I found myself getting confused by the other storylines with Kurt Vonnegut Jr. and Norman Mailer. They seemed totally out of left field and had no tie to Costa's story (except for I guess to set the stage for the political climate at the time). It just felt random.

I love all things true crime! I do understand what the author was doing with adding dialogue, but I’m not sure it worked in this case. I wasn’t a fan of this author’s writing style, but that’s not to say others won’t enjoy it. I learned a lot about this serial killer and you can tell research was done. Thank you for the arc!

The Tony Costa murder case is fascinating yet very disturbing. If you like reading true crime stuff, this is the book for you. However, this book is not only about the Tony Costa murder case. It also tells the story of how two writers came to be as known as they are today. The intertwining of these stories got to be confusing, and I think would have done better as separate books entirely. Or a second part of the first novel.
This is also a very long book, that about half way through, I was kind of over reading. If you are looking for a quick read, this is not it.

I DNF'd this book at about 35%
The writing itself was not bad, but I really was looking for a non-fiction true crime story. This is written in a style where there are facts mingled in with some fictional narratives. Unfortunately this took away from my reading experience and I could not push through.

My first true crime book & I LOVED IT.
As the author notes "Helltown is a work of fact roof with elements of fiction storytelling." & the blend is absolutely amazing. The storytelling keeps you at the edge of your seat and wanting more, it's a definite page turner.
The fact that it's based on factual events makes it more chilling. I had never heard of the serial killer before or the connected lives of two amazing authors.
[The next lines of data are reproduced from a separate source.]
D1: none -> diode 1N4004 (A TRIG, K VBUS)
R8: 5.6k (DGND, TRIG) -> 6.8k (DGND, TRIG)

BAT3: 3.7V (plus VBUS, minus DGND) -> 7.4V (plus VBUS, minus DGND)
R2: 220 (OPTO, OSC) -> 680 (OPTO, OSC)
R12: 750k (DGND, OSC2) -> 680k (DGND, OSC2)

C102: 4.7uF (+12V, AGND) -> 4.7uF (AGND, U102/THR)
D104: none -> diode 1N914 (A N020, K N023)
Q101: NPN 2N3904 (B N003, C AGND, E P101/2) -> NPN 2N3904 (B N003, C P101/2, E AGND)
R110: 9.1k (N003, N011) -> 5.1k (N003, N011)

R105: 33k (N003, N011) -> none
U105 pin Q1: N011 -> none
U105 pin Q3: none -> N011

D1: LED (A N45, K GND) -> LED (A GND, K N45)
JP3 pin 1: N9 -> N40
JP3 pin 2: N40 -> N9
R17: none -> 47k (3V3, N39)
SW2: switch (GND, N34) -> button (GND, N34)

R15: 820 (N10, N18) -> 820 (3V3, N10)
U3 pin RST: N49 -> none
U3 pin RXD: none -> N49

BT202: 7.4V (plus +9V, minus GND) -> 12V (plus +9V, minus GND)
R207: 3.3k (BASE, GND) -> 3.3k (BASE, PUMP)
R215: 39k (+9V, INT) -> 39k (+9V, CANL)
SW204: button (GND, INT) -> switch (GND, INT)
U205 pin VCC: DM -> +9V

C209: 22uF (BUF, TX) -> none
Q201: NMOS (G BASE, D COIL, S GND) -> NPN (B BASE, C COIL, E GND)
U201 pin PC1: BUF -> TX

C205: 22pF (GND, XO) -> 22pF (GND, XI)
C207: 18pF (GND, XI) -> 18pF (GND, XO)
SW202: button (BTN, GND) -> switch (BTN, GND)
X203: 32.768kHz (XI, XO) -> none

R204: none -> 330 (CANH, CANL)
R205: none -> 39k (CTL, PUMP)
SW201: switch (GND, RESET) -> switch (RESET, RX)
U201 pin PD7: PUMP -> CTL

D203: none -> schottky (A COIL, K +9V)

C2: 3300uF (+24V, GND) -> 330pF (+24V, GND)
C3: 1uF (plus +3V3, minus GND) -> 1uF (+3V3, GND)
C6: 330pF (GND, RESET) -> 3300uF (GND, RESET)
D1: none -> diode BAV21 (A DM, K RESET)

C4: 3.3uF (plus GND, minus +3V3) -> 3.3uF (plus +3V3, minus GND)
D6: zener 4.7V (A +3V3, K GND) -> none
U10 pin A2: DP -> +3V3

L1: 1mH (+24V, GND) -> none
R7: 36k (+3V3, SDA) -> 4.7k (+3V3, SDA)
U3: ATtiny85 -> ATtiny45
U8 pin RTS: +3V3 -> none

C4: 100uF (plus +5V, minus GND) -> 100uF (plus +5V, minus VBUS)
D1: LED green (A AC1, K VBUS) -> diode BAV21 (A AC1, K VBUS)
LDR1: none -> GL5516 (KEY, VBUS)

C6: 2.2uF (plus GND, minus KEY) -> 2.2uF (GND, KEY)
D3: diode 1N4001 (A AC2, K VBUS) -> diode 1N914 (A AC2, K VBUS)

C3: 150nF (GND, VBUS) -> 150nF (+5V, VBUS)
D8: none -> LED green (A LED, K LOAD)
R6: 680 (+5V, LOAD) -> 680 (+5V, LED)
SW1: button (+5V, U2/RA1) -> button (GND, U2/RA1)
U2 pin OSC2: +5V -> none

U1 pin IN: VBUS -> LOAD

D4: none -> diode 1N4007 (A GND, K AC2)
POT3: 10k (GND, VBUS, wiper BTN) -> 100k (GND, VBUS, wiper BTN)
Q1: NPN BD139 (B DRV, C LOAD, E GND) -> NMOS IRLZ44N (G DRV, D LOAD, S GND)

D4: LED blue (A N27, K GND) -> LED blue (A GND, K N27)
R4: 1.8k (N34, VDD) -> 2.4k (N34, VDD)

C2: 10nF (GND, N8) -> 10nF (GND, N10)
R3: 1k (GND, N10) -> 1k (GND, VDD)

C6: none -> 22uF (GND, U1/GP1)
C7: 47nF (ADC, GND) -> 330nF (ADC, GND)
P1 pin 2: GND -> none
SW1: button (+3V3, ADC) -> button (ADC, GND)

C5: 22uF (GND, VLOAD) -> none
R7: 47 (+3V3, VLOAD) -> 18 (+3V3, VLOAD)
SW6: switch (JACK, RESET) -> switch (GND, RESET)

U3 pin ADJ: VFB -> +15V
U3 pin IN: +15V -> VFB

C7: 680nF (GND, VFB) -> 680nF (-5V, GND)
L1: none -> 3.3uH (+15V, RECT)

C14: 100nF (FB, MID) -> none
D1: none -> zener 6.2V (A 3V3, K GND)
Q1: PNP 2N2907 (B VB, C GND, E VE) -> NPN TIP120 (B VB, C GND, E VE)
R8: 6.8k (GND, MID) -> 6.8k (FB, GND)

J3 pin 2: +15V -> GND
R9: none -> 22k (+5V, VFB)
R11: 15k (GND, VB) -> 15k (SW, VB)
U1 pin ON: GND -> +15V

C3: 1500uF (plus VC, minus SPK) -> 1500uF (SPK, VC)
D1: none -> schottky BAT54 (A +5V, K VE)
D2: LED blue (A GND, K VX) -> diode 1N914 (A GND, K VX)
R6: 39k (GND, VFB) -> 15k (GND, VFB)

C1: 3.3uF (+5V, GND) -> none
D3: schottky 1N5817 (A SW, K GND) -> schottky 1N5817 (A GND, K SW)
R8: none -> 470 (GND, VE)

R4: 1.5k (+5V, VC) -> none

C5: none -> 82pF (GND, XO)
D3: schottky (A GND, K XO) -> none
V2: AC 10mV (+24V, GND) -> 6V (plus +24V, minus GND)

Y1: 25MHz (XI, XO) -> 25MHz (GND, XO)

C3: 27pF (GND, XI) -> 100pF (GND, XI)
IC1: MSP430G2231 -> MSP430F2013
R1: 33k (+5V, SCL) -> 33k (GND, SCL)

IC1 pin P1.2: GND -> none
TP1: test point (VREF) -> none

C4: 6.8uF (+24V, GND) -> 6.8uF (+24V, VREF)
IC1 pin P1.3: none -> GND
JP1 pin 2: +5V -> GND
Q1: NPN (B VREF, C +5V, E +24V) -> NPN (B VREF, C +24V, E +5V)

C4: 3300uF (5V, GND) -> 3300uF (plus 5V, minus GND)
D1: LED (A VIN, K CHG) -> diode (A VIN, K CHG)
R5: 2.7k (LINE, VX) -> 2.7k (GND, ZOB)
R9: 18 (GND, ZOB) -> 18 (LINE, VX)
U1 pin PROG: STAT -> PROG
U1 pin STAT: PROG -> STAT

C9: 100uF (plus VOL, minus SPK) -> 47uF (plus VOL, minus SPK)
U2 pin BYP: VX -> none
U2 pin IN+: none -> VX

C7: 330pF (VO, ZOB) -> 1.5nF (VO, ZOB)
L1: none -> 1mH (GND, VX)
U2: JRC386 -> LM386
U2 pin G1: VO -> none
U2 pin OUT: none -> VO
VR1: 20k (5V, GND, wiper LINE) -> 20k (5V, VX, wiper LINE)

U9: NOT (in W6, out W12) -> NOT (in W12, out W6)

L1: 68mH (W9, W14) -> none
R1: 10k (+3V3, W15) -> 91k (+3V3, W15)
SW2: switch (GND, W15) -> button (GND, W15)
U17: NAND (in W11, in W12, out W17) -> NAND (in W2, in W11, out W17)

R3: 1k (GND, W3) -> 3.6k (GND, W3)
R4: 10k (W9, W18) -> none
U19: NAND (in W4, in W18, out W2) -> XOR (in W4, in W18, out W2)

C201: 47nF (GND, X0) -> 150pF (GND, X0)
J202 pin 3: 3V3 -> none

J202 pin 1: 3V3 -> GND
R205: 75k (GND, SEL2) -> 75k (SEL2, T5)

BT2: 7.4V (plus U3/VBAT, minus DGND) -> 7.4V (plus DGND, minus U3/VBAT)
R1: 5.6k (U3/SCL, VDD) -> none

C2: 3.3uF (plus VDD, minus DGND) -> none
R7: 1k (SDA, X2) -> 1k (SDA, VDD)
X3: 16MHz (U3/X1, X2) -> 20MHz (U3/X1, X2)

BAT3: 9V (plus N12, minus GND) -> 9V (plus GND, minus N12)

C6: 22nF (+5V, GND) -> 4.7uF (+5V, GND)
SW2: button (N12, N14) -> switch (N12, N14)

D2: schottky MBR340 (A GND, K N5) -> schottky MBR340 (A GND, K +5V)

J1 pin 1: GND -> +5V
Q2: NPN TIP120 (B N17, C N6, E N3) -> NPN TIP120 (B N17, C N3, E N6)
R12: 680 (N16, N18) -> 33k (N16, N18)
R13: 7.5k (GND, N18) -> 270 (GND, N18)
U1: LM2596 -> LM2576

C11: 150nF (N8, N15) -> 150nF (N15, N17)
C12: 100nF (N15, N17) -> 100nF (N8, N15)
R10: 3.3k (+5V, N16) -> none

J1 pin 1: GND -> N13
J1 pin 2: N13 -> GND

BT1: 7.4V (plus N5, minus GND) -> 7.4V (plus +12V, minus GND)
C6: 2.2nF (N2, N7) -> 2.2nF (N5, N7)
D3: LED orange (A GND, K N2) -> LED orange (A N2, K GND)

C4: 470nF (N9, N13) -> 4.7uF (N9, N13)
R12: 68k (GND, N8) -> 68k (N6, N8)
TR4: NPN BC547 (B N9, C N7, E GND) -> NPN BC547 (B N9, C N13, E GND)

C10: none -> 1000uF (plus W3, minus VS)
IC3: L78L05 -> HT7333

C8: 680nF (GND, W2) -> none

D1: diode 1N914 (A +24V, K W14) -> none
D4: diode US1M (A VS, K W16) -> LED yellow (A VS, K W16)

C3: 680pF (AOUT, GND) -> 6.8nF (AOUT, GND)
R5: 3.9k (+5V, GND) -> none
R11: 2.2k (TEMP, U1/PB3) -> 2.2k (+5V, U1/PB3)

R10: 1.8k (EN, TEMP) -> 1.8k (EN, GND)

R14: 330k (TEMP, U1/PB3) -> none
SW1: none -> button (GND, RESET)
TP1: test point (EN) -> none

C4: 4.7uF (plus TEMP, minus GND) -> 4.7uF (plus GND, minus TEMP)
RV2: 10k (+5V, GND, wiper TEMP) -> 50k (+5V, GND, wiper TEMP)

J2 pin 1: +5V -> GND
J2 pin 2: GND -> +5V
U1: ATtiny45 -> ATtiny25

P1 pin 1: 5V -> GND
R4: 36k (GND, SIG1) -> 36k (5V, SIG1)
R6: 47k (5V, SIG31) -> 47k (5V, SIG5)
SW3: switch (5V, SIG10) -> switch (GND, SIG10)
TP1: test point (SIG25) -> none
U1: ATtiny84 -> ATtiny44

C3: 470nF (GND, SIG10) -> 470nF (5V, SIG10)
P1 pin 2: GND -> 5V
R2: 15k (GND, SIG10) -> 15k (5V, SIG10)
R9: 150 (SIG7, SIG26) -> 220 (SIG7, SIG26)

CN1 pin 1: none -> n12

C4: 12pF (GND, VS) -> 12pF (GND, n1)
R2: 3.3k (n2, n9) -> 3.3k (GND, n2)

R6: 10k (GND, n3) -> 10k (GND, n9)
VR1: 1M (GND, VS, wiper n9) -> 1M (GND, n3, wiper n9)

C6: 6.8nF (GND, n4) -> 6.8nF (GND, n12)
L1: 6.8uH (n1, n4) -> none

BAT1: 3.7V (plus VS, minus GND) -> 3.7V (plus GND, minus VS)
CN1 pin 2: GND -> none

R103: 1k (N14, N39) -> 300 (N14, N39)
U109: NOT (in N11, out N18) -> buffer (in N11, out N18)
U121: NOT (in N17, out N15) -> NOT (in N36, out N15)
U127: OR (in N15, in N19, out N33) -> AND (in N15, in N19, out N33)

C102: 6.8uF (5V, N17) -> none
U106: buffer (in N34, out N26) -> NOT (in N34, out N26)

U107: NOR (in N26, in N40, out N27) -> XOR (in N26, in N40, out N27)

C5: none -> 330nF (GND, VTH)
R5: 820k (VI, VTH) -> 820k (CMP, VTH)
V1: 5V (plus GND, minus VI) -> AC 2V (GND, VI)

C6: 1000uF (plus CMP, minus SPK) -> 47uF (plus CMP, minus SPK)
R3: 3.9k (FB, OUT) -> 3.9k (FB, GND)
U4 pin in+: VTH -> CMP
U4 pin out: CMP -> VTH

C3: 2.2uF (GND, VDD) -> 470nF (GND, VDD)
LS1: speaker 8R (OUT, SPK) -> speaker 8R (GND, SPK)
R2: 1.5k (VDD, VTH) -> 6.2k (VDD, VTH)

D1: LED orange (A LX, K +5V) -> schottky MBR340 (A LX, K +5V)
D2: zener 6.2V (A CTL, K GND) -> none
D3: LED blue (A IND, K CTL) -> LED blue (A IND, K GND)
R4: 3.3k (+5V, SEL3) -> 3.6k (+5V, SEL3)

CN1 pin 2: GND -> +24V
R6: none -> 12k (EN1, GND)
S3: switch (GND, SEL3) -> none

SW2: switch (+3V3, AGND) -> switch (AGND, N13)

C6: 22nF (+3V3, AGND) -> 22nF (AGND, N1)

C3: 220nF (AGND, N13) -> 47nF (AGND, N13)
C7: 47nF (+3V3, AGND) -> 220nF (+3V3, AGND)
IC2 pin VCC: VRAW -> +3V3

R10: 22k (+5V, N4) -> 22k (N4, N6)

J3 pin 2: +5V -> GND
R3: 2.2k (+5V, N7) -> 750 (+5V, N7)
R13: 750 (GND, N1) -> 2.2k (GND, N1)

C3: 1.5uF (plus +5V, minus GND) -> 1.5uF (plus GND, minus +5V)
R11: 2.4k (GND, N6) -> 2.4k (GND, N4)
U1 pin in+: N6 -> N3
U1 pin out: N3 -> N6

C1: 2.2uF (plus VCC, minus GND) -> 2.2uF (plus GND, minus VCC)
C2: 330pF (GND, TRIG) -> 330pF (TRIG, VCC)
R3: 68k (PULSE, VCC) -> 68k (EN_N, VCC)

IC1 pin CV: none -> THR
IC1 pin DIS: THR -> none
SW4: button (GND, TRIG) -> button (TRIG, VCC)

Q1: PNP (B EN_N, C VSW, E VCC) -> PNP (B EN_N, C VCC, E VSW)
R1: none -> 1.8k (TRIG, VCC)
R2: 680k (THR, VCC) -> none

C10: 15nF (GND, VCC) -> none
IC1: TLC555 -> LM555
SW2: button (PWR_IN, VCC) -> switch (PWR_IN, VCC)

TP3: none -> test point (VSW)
I kept googling info and became obsessed with this story.
The author is an amazing storyteller!

I was fully prepared to go in to the story of the Cape Cod killer based on the synopsis - but it was not that. I feel like the synopsis promised one thing and the book itself is about another. So I DNF'd it. I don't care about the authors dueling. I don't care about what happened to him in war. I don't care about his daughter dating some boy. I don't care about his expectations for where his career was supposed to go. I don't care about the presidential elections.
Altogether, this book is about "HellTown" with a sprinkle of true crime. It's also about all the other research that was done to flesh out Helltown. But trying to package this as a book about the Cape Cod murder does that whole case (and the true crime community) an injustice.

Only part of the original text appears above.